Ruby - Should I always append a slash?

544 Views Asked by At

Below is the Ruby code I am using to get the HTML content of webpages. I am not allowed to change this code.

def getHtmlFromUrl(url)
    uri = URI.parse(url)
    http = Net::HTTP.new(uri.host, uri.port)
    http.read_timeout = 2
    html = http.get(uri.to_s)
    # ...
    # Handle any error that may have occurred (return nil)
    # ...
    return html.body
end

This code seems to have problems reading certain URLs that do not have trailing slashes. For example, an error occurs when I try to read http://drive.google.com, but not http://drive.google.com/. Why is this the case? I decided to implement a fix where I add a trailing slash to a domain if no path is specified. Is that a safe fix? Is it possible that an error occurs in a case of http://somedomain.com/ and works correctly for http://somedomain.com?

2

There are 2 best solutions below

0
On

You shouldn't have any problems always using a trailing slash, but another option would be to follow redirects (drive.google.com is probably redirecting you to drive.google.com/ ).
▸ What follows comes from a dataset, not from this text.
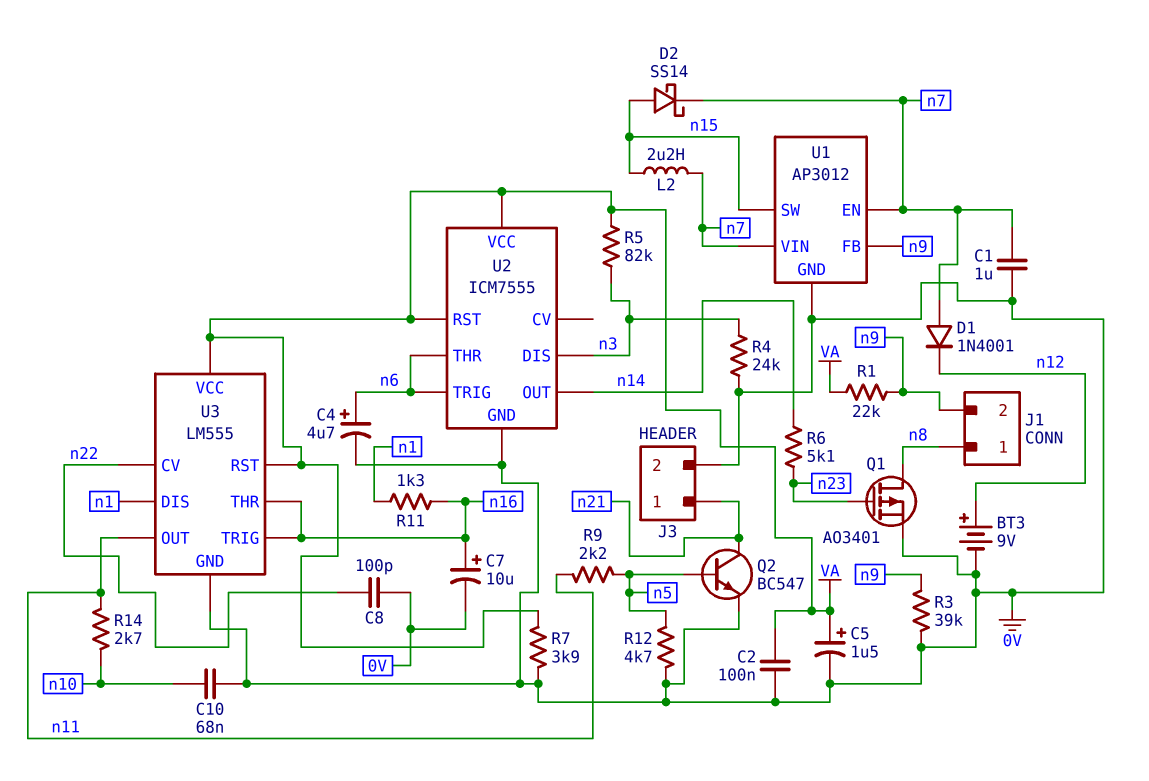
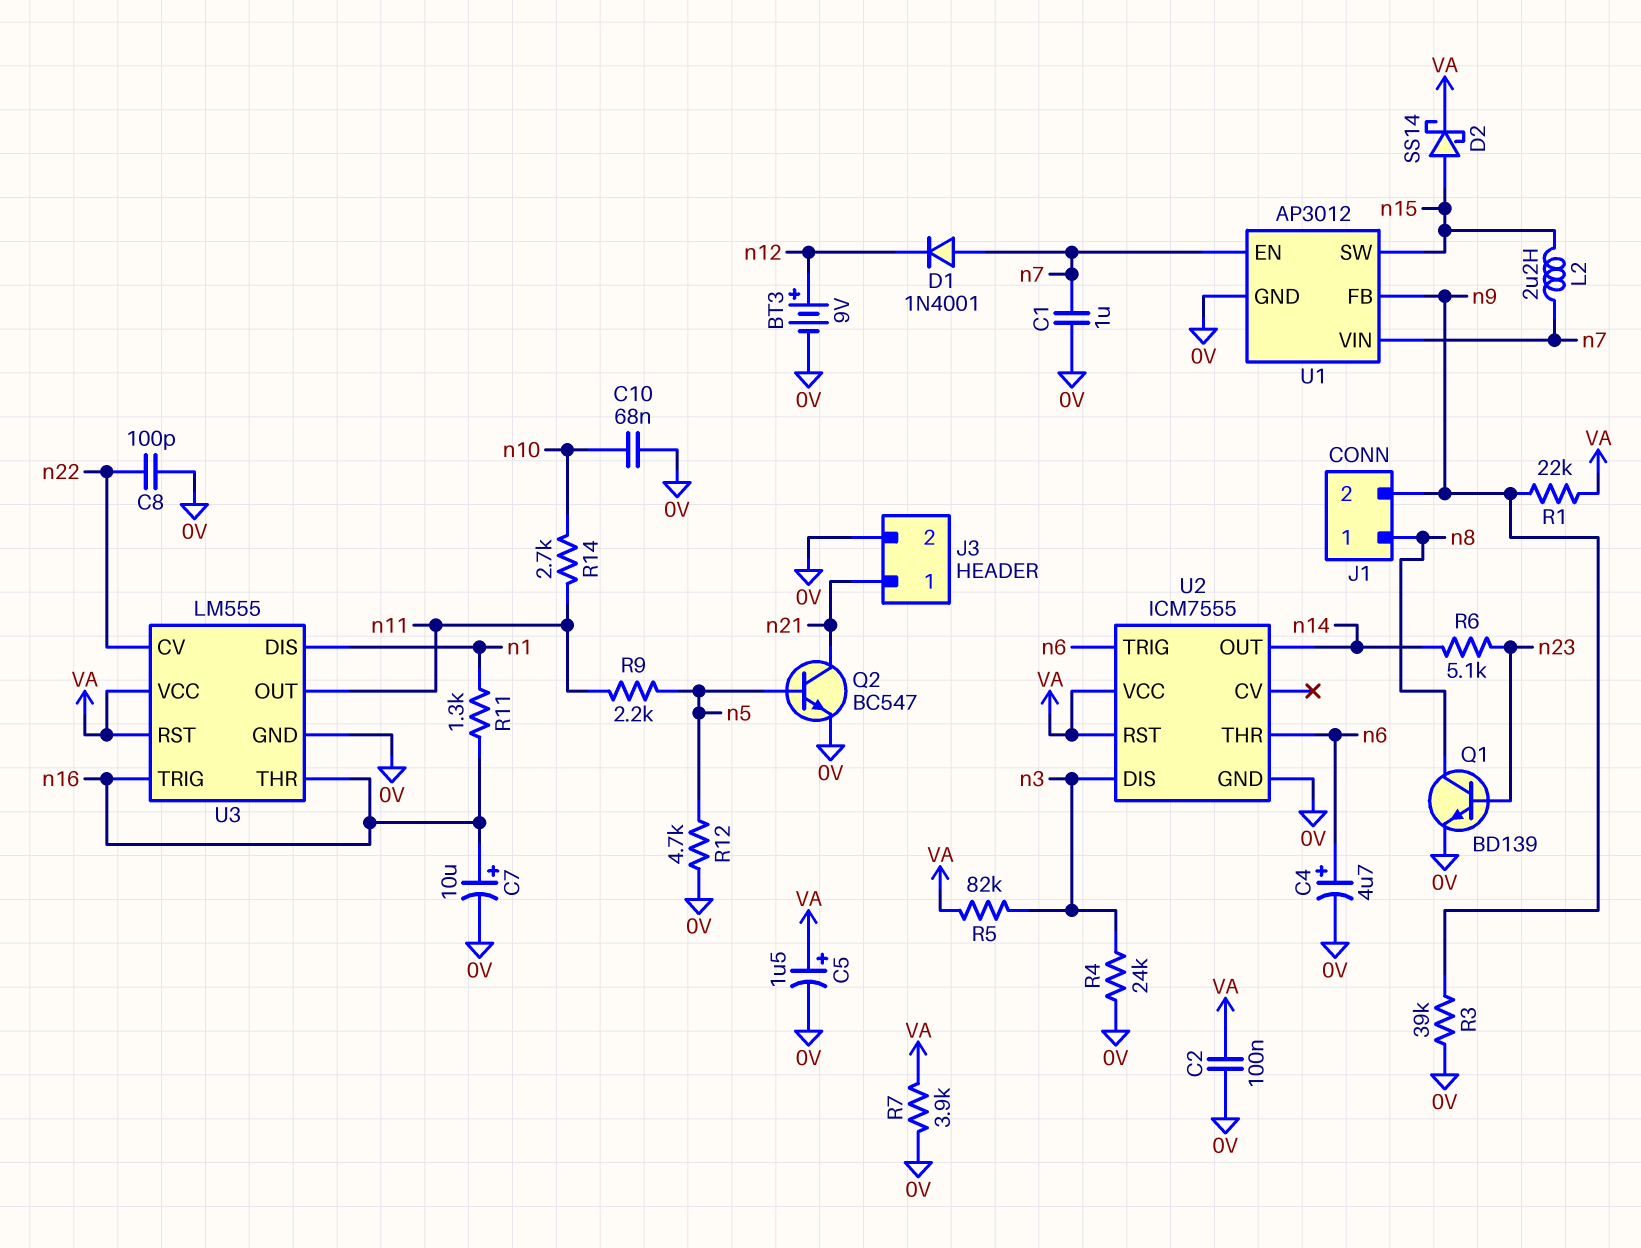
D2: schottky SS14 (A n15, K n7) -> schottky SS14 (A n15, K VA)
Q1: PMOS AO3401 (G n23, D n8, S 0V) -> NPN BD139 (B n23, C n8, E 0V)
See this answer (and comments) for more information on how to deal with redirects using Net:HTTP: https://stackoverflow.com/a/6934503/1691

0
On

It really sounds like the problem is because you're not handling redirects. The Net::HTTP documentation contains information on handling them. It's a pretty simple process:

Following Redirection

Each Net::HTTPResponse object belongs to a class for its response code.

For example, all 2XX responses are instances of a Net::HTTPSuccess subclass, a 3XX response is an instance of a Net::HTTPRedirection subclass and a 200 response is an instance of the Net::HTTPOK class. For details of response classes, see the section “HTTP Response Classes” below.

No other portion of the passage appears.